Research Article
Metastability Dependent Sub-picosecond Time-to-voltage Converter
Department of Electrical Engineering, Mu`tah University, Mu`tah, Karak, Jordan
With rapid scaling and development in CMOS technology striving towards an increase in speed, higher performance and greater miniaturisation, even low levels of noise and signal interference such as cross talk, switching noise and substrate coupling become significant detrimental factors in signal integrity and have a severe impact on performance, consequently requiring the need for sophisticated signal processing techniques.
Time-to-digital converters (TDCs) present numerous advantages over conventional analog-to-digital converters (ADCs). The TDCs can offer greater immunity to noise and interference, wider dynamic range, process scalability as well as simplicity in design and integration1. Some important applications of TDCs are in time-of-flight (TOF) laser radars for distance and velocity measurements2, RF synthesisers3, calibration of automatic test equipment systems4, telecommunication applications such as PM and FM demodulators and a broad spectrum of emerging applications such as digital storage oscillators5. Nonetheless, quite a number of applications are more challenging than others, consequently demanding uncompromising requirements on TDC designs. For example, on-chip jitter and delay measurement of a circuit requires ingenuity to obtain high resolution and precision of the timing quantities to be measured on-chip6-8.
Possibly the oldest and simplest TDC design is the single counter TDC implementation. This converter operates by counting the total number of clock cycles allocated in the time interval set between the START and STOP signals. This method is most often utilised as a supplementary block to higher resolution TDC systems to allow coarse measurements and expand the input dynamic range. An additional simple TDC design is the cyclic pulse-shrinking TDC. This type of converter measures the width of an incoming pulse by making use of a pulse-shrinking element. A simple example of this is the chain of inverters suggested in Tisa et al.9.

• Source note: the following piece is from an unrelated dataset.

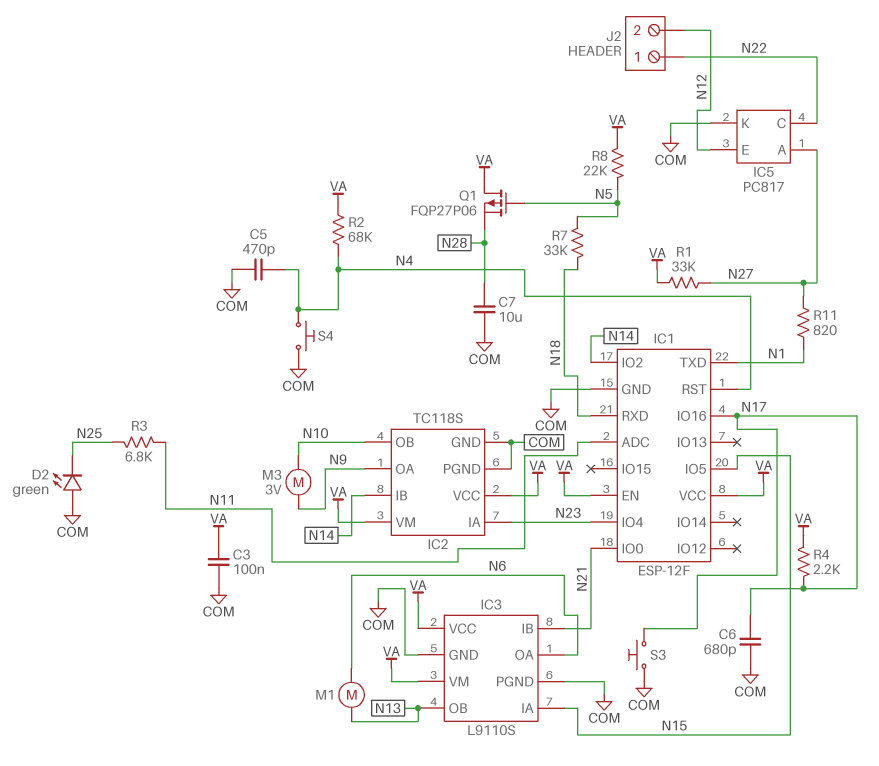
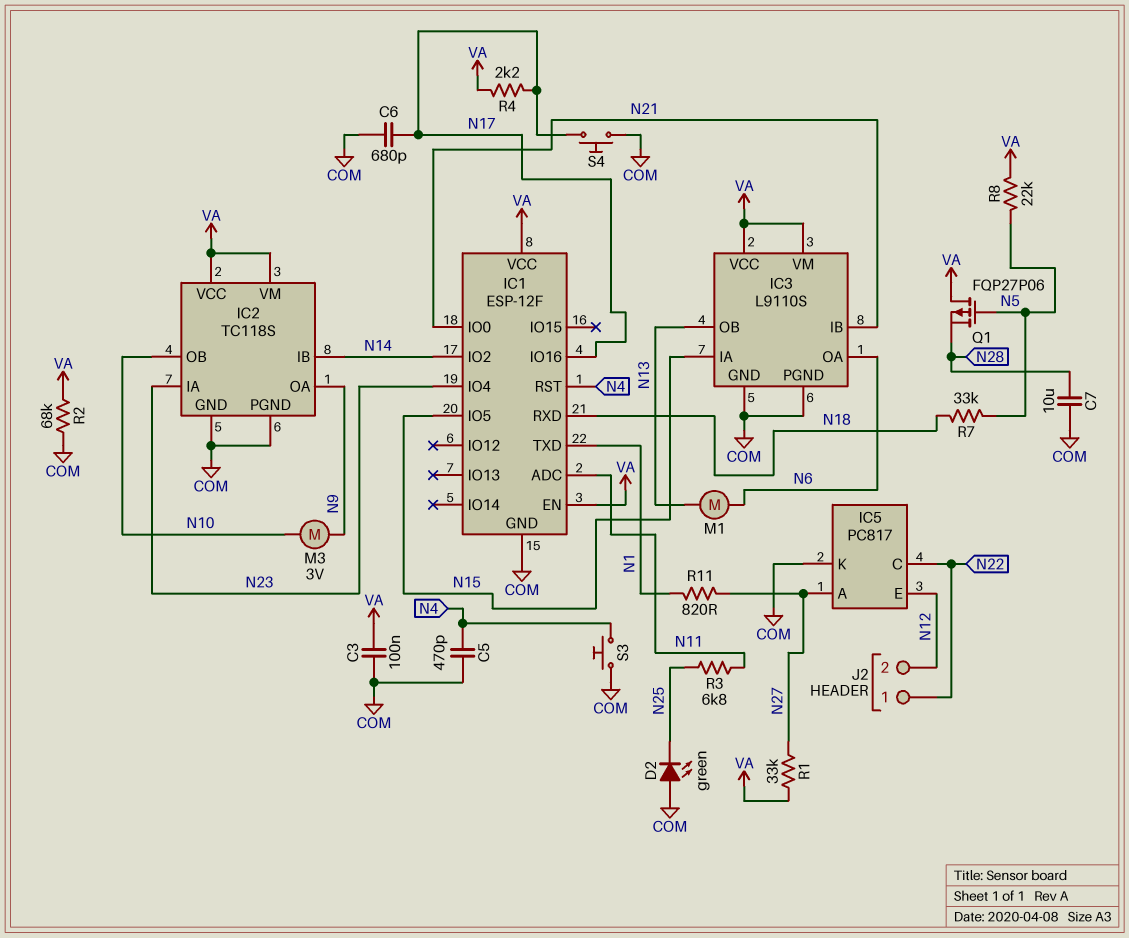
R2: 68k (N4, VA) -> 68k (COM, VA)
S3: button (COM, N17) -> button (COM, N4)
S4: button (COM, N4) -> button (COM, N17)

One particular problem with this type of design is the associated long measurement dead time, considering that the measurement of the incoming pulse width is directly dependent on the number of cycles in the loop. Even though this implies an almost unlimited input dynamic range, dead times could become progressively more notable for larger inputs rendering this architecture impractical for repeated measurements. Another challenge with this TDC is its sensitivity to temperature, w hich can influence both the carrier mobility and threshold voltage of a MOS transistor, requiring the need for a careful calibration procedure10.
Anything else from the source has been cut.